TitleParental Behavior Comparisons Between Parents of Children with Autism Spectrum Disorder and Parents of Children Without Autism Spectrum Disorder: A Meta-analysis
Publication TypeJournal Article
Year of Publication2019
AuthorsKu, B, Stinson, JDawn, Macdonald, M
JournalJournal of Child and Family Studies
Date Published04/2019
ISSN1062-1024
Abstract
 

Objectives

Parental behavior plays an important role in child development. Given inconsistent findings in the literature related to parental behaviors or parents of children with autism spectrum disorder (ASD) and those without, the purpose of this study was to conduct a meta-analysis to examine whether parenting behavior differences existed between parents of children with and without ASD. In addition, this meta-analysis examined the moderation effect of child development (e.g., global and language development) and parental communication style (verbal only and verbal/non-verbal interactions combined) on the parental behavior differences between parents of children with and without ASD.

Methods

A systematic database and manual search identified 16 observational studies, which met predetermined inclusion criteria.

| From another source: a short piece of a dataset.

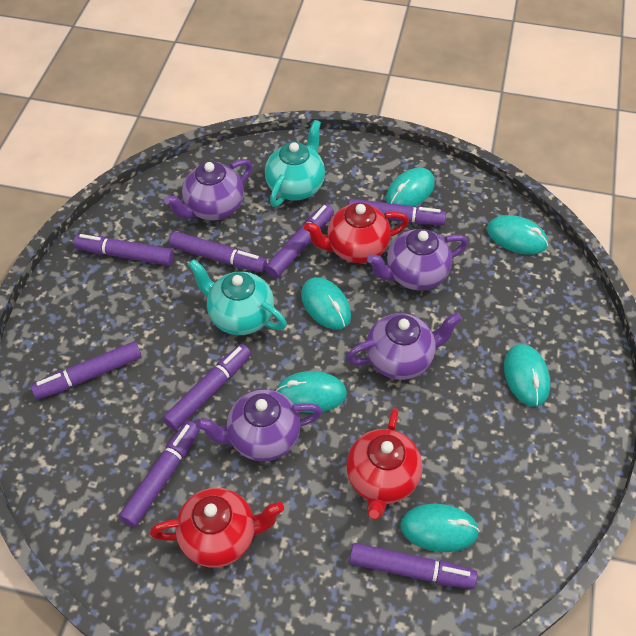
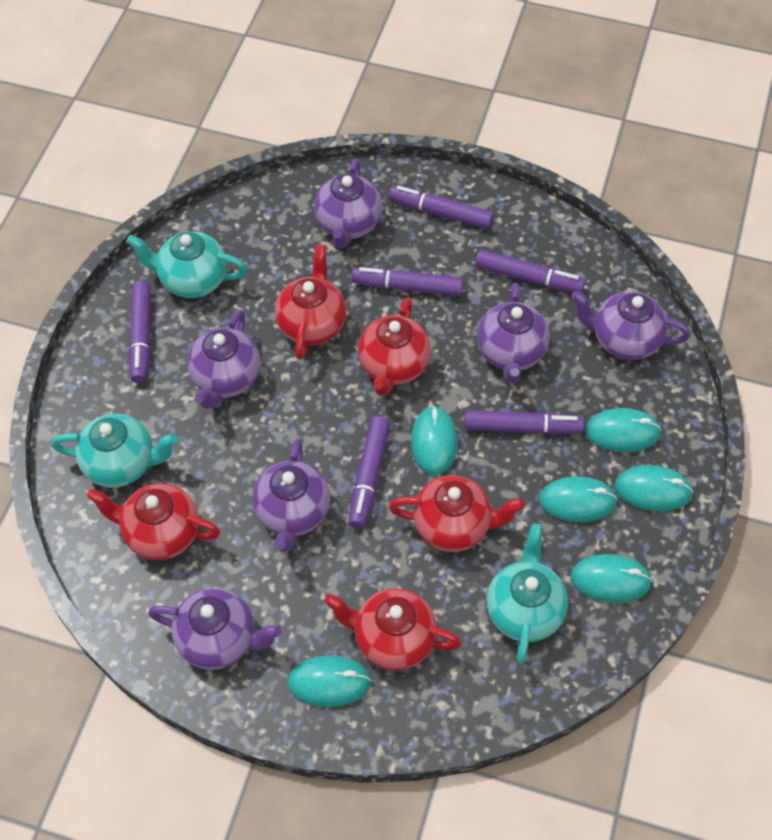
purple marker: 8 -> 6
purple teapot: 4 -> 6
red teapot: 3 -> 5
turquoise teapot: 2 -> 3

Observable parental behaviors were categorized into four globally identifiable parental dimensions (parental warmth/support, parental behavioral control, parental negativity and neutral parental behavior) to capture the fundamental parental behaviors.

Results

There were no significant parental supportive/warmth and neutral behavior differences between the two groups. However, parents of children with ASD showed more controlling and negative behaviors compared to parents of children without ASD. The parental communication style was a significant moderator in the parental supportive/warmth dimension. Additionally, a child’s developmental ability was a significant moderator in the parental control dimension.

Conclusions

These parental behavior differences between parents of children with and without ASD should be considered when creating and developing family-related interventions for children with ASD.